By-and-by the English army had executed the movement to the left, and now stood facing the Russian front. One new regiment after the other was drawn from the second division and placed on the left wing, which was believed to be most threatened. The English guns thundered without interruption, but their position might have been better; many fired without being able to see the enemy at all through the thick jungle, and threw away their ammunition prematurely.

The sun shone brightly in the cloudless sky. A slight north-westerly breeze coming from the far distant hills blew the smoke of the powder in clouds back on the English army.

The enemy being thus completely shrouded from view, the infantry stood motionless. A sullen expectation brooded over the colossal forces, who realised danger, but were yet condemned to a torturing inactivity. Suddenly the wild roar of thousands of voices rose from the river, and hosts of cavalry, which before could have been held back by English infantry, broke through the jungles like immense swarms of locusts. Thousands of wild Afghans and warriors from Bukhara, Samarcand, Khiva, and Semiryechensk, combined in the Turkestan divisions, had crossed the river and, wildly crying “Allah! Allah!” hurled themselves upon the English battalions and batteries. Splendidly trained at firing from the saddle, they were terrible foes indeed.

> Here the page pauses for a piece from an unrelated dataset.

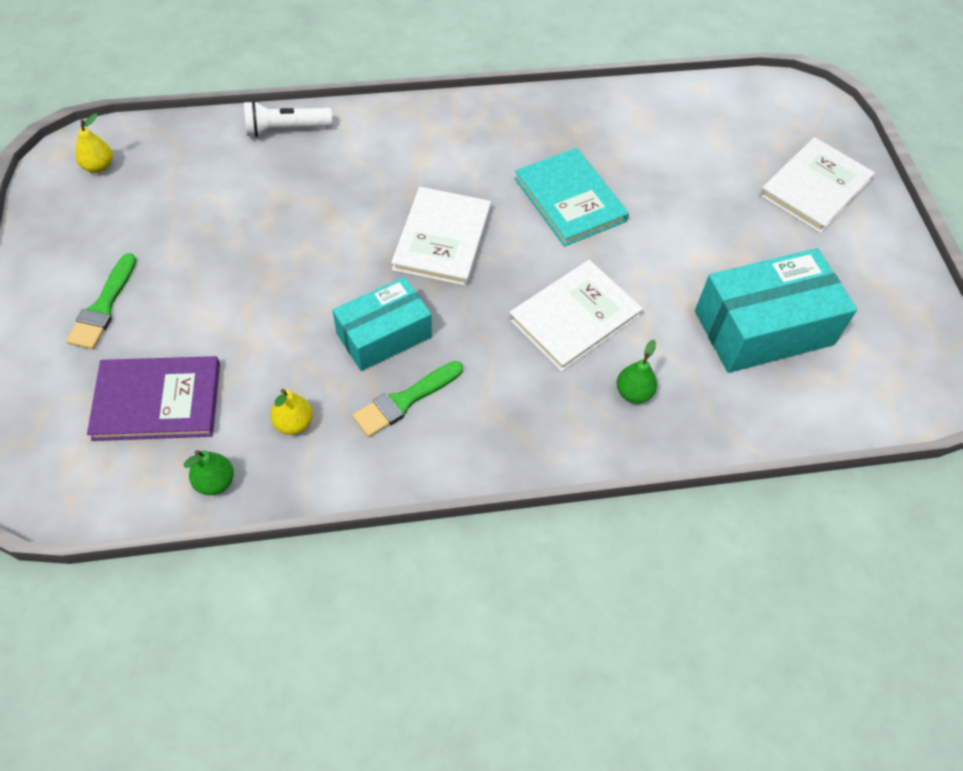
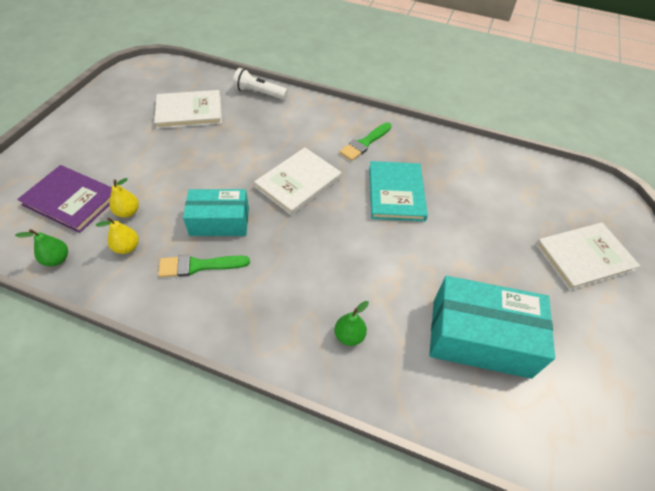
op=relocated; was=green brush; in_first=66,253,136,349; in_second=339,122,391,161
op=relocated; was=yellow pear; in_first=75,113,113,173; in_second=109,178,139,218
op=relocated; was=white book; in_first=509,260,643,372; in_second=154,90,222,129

Although the English returned the unexpected attack with crackling volleys, and did not recoil a hair’s breadth from their positions, the Russian lines suffered but small losses in consequence of their open order. One new swarm after the other broke through the jungle, and rushed like an army of devils upon the batteries. A few of these were silenced; the men who served them were killed before they were able to turn their guns against their assailants, so wildly rapid had been this surprise rush of the bold horsemen.

The English cavalry, advancing to a magnificent attack, arrived too late; the weight of the shock was lost, the enemy having already dispersed in all directions. These men understood how to manage their small, rapid horses in a marvellous manner. They seemed like centaurs, and the rapidity with which they broke up their squadron, in order immediately after to close up again at another place in dense masses, rendered a counter attack on the part of the serried ranks of their adversaries almost impossible.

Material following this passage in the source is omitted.